Using Digital Analytics to Create Business Value
- Big Data and Data Science Requires Digital Analytics
- Defining Digital Analytics
Today’s business organizations must apply analytics to create new and incremental value. A significant and important source of analytical data in 2013 is digital experiences—from websites to social networks to mobile applications and more. Thus, it is critical in today’s economy for businesses to develop and enhance their understanding of how digital data is collected and analyzed to either or both generate new or incremental profitable revenue or reduce cost.
Although digital analytics can significantly maximize profits in today’s competitive global markets regardless of sector or industry, creating and staffing a fully functional digital analytics organization is a complex and multifaceted initiative. Building a digital analytics organization requires rethinking and reengineering the people, processes, and technology used for creating analysis. After all, many companies believe digital analytics is about tools and technology (and data collection, like “tagging”). That belief is not accurate. While the technology and tools that support analysis are critical and necessary, they are insufficient by themselves in creating business value. Simply adding a standard basic JavaScript page tag for a free Web analytics tool to your digital experiences and providing access to reports does not create data-driven decision making or easily yield insights. Some companies believe that to be “data-driven,” they simply need to provide self-service access to business intelligence (BI) tools that provide department-specific reports and dashboards—or the basic, vanilla reporting in free or paid analytics tools.

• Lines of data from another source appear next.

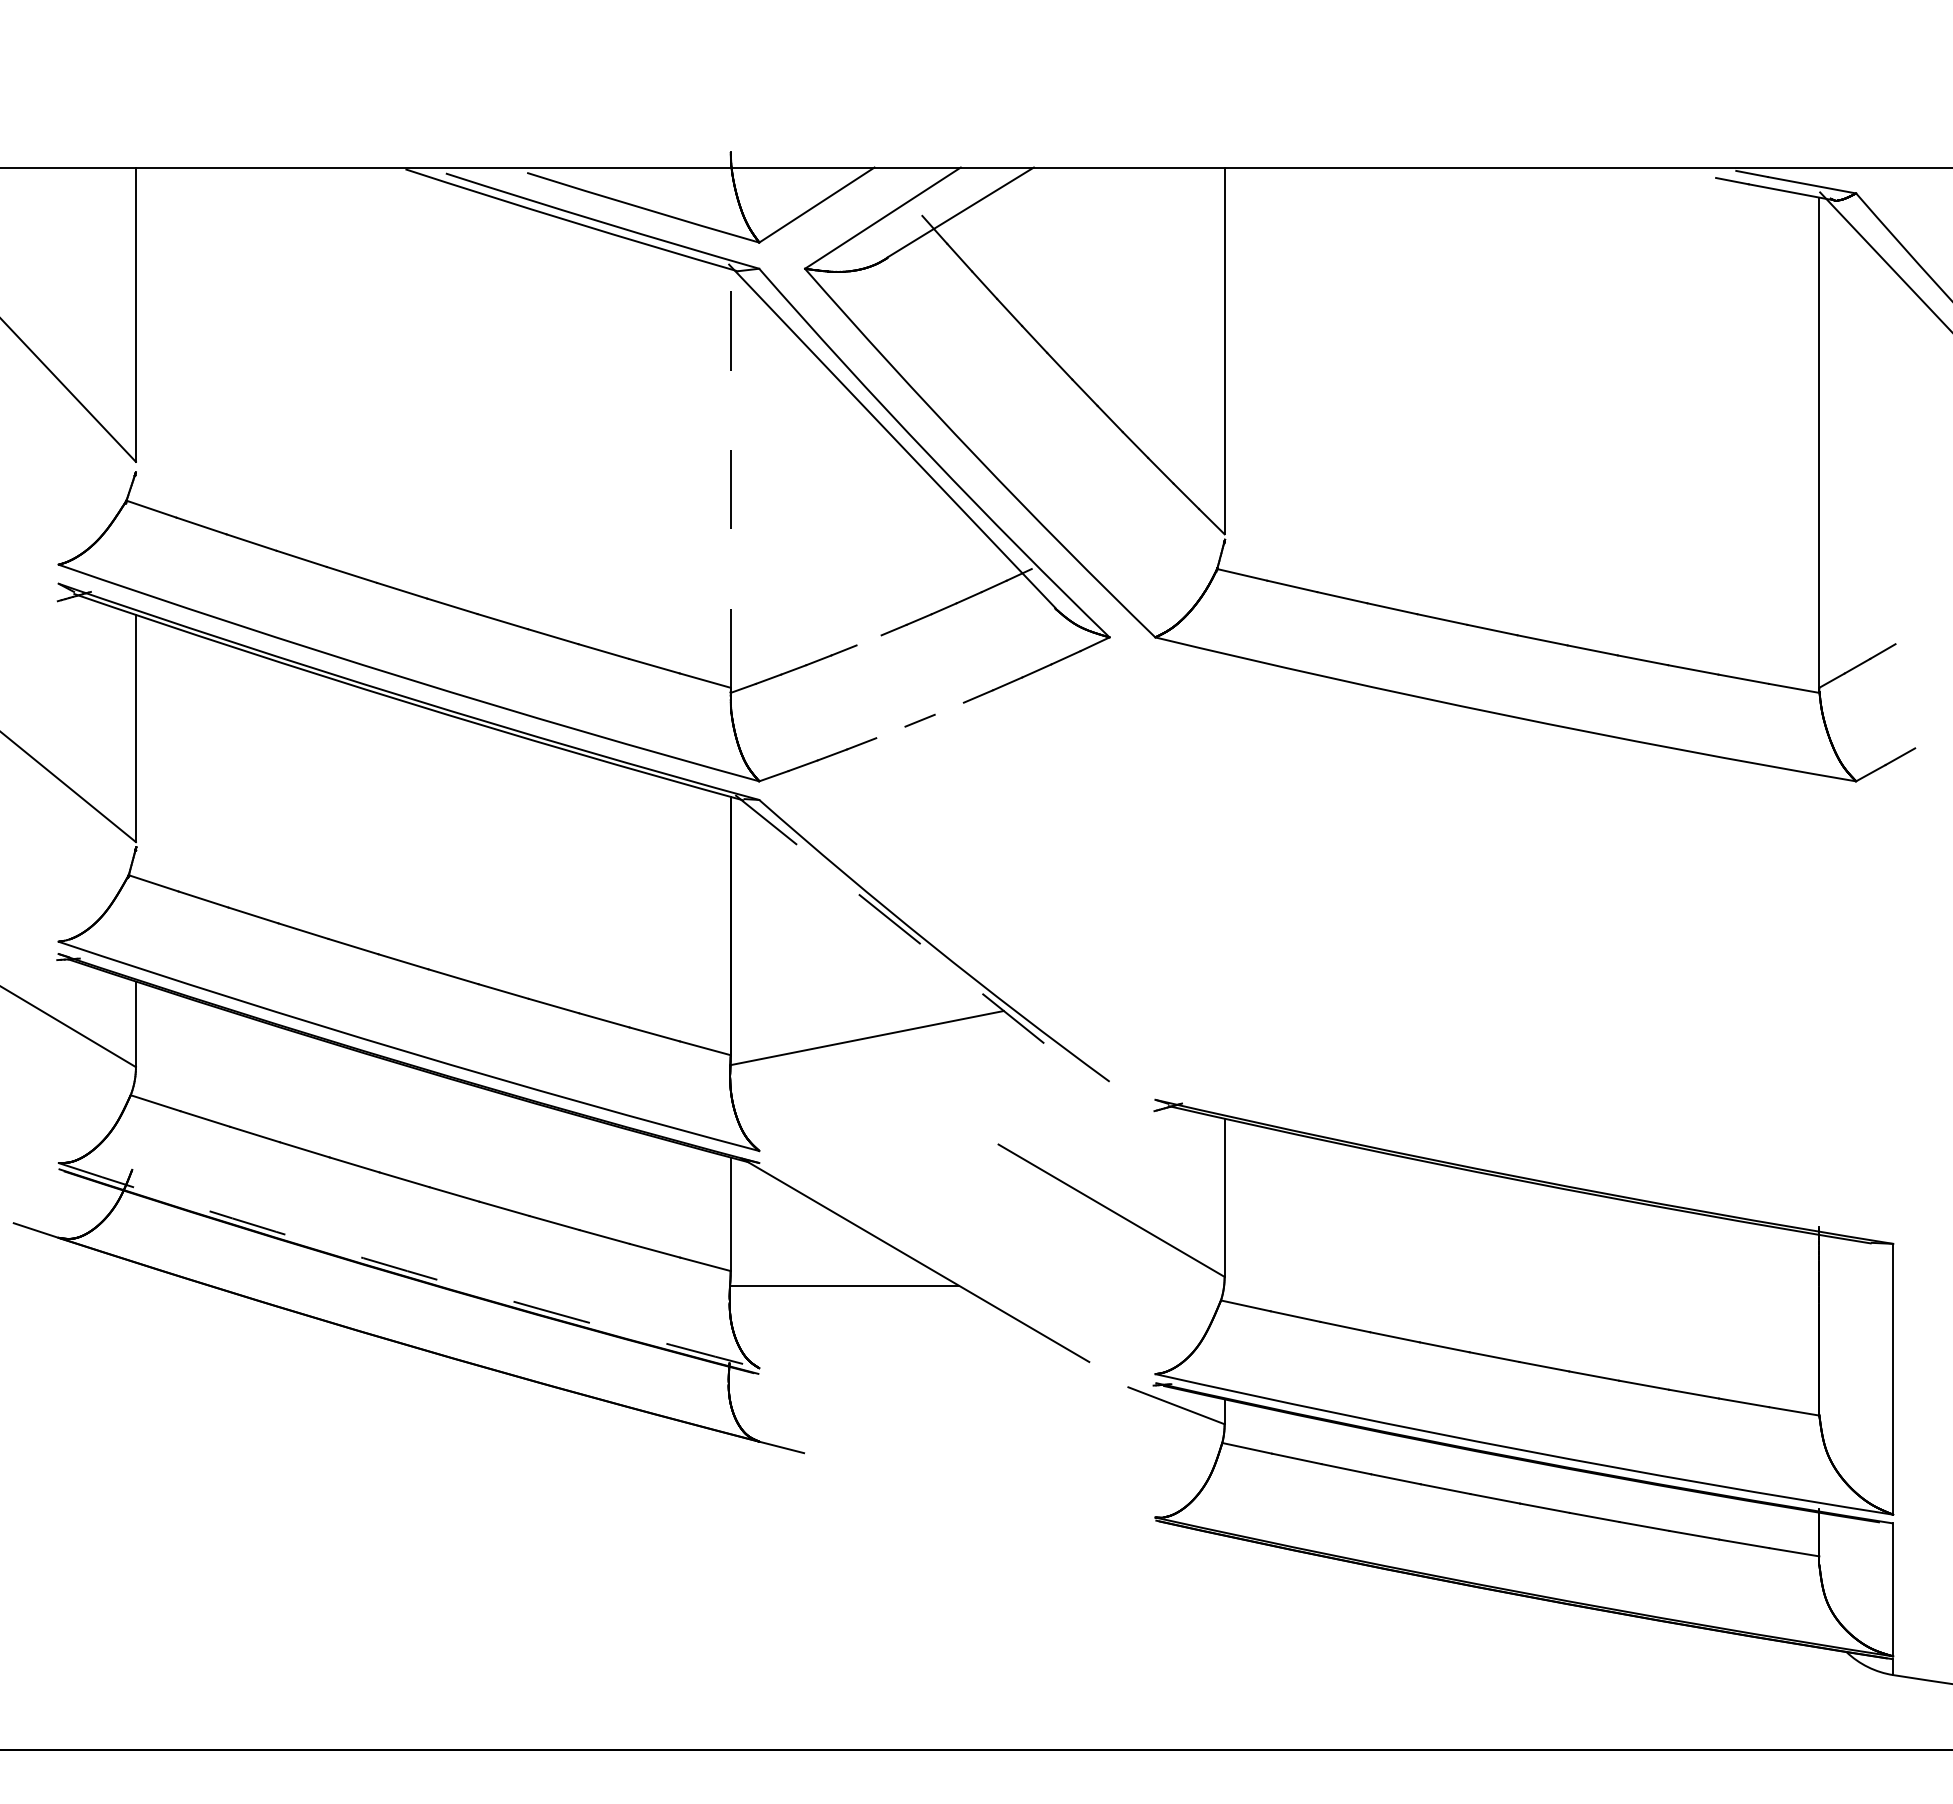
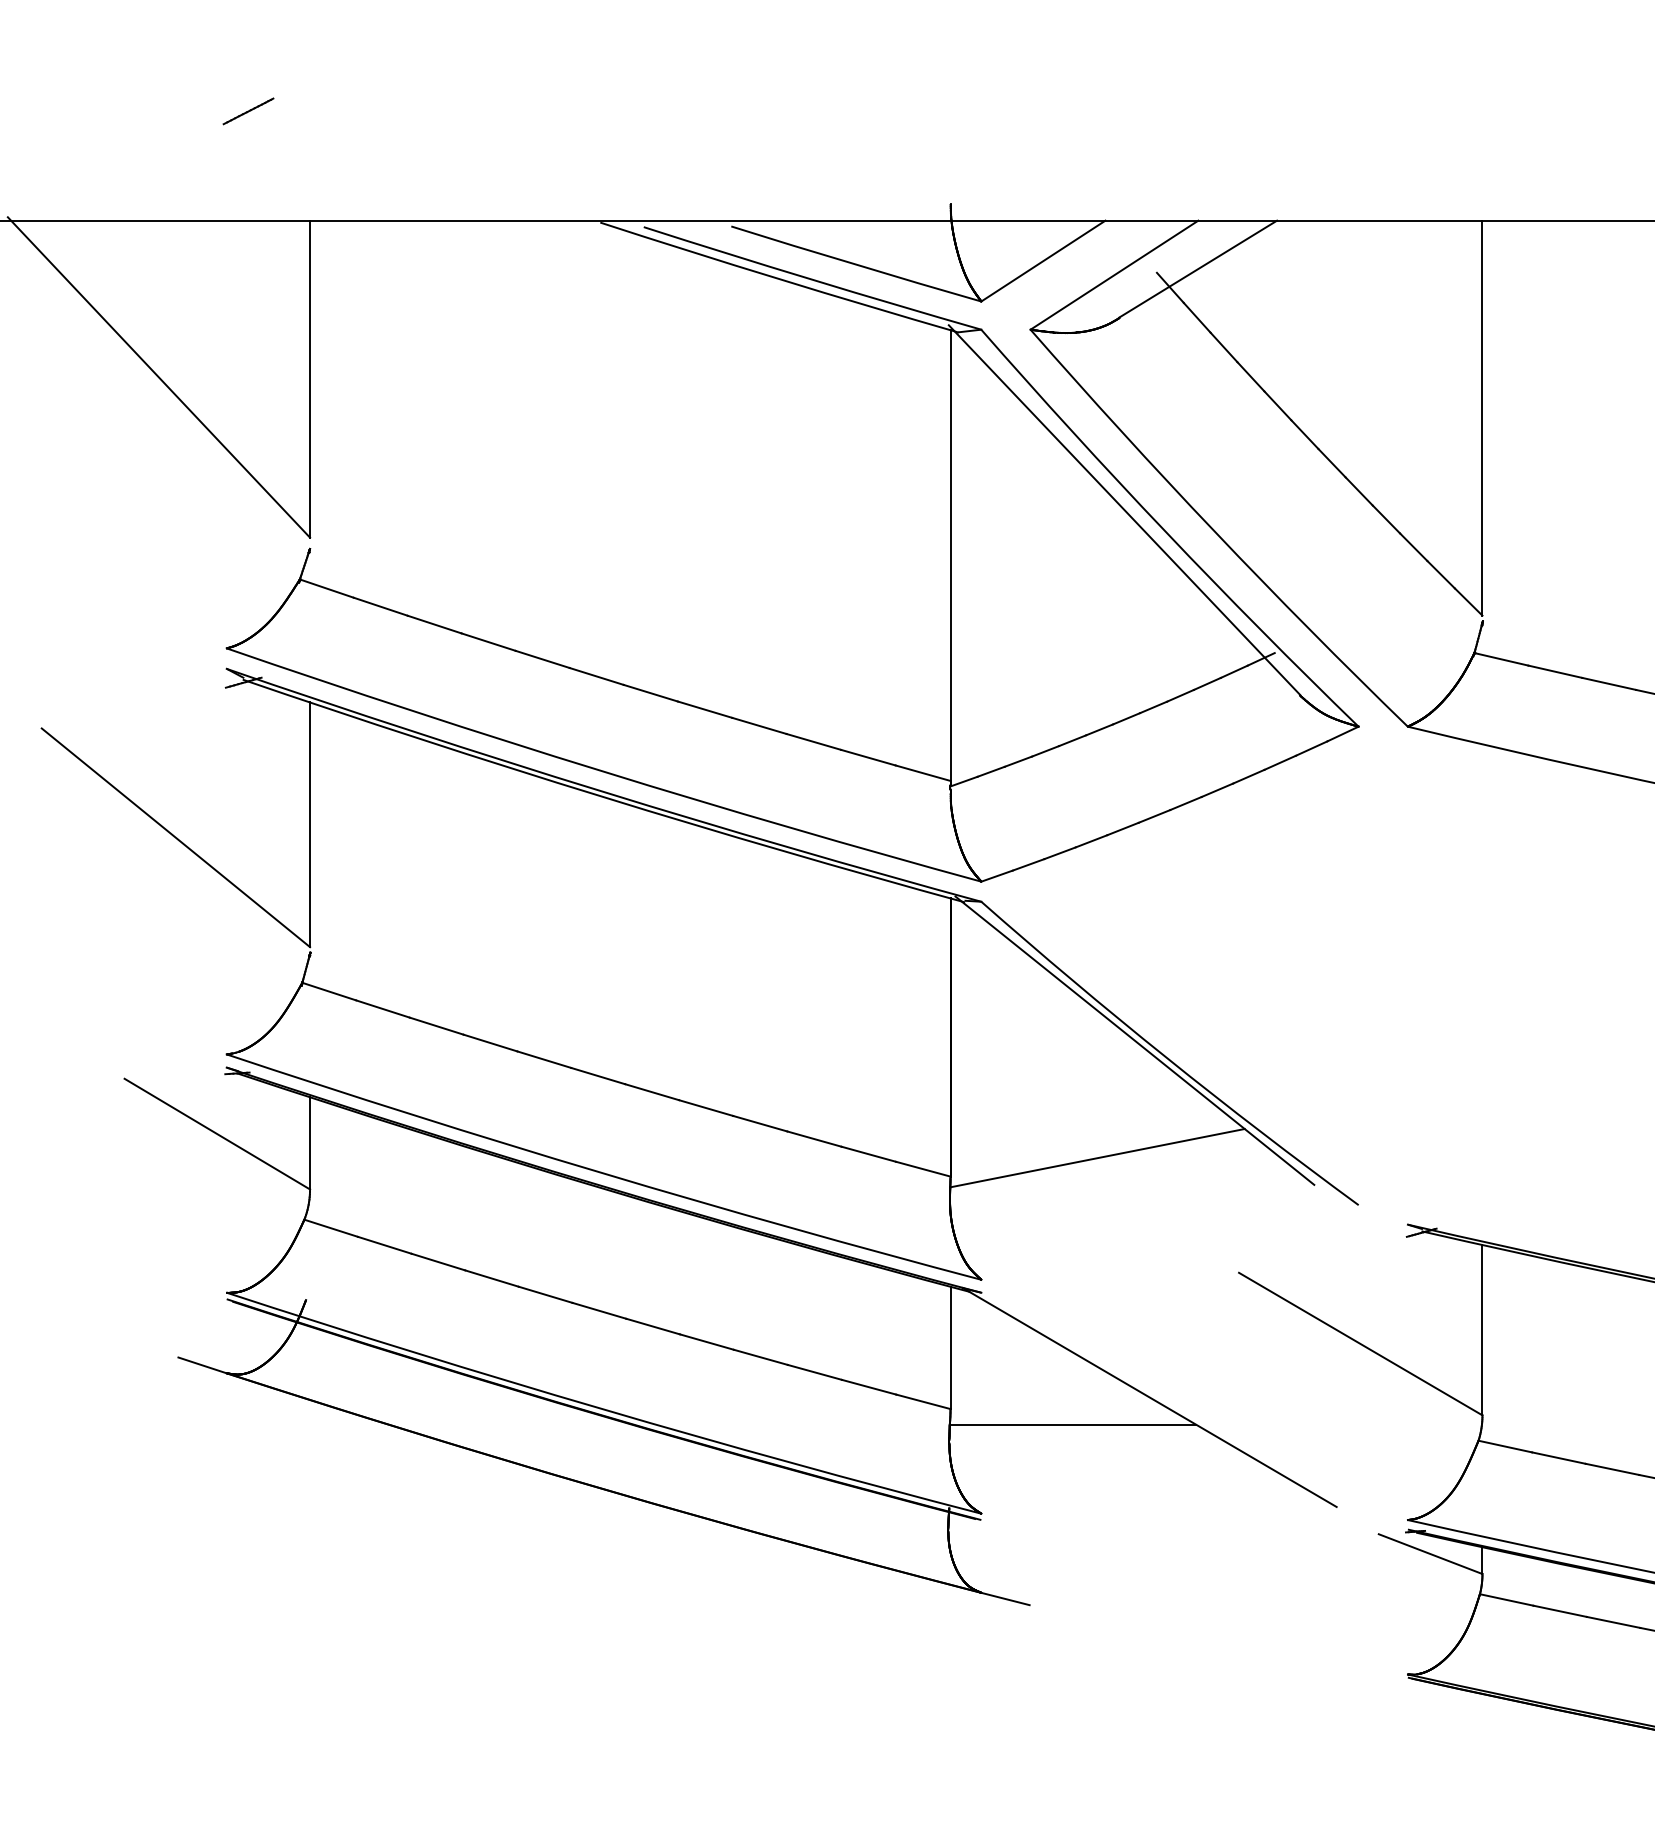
line: (78, 65) -> (248, 110), added
line: (730, 478) -> (950, 555), dashed -> solid
line: (868, 640) -> (1098, 730), added
line: (948, 708) -> (1185, 803), added
line: (890, 732) -> (1122, 829), added
line: (901, 929) -> (1134, 1041), dashed -> solid
arc: (407, 1271) -> (602, 1409), dashed -> solid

Both these approaches are helpful to some degree and certainly move the firm toward building a digital analytics organization that considers analyses as part of the decision-making process—both strategic and tactic. After all, providing the business with the tools that collect and report data is, as previously mentioned, definitely critical and absolutely necessary. But tools and reporting are only part of digital analytics operations. Technical work and tool activities, whether used by themselves or together, are entirely insufficient for creating sustained business value through the application of digital data in business context. In other words, all the technology, servers, tagging, and tools can help you count and measure all sorts of digital metrics and dimensions, but do not by themselves (or even with the default installation) provide for any inherent actionability or impact directly delivering business value. The value from analytics is created by humans—alongside machines, tools, and technologies—analyzing data to provide insights and answers to business questions and within established and sustained business processes.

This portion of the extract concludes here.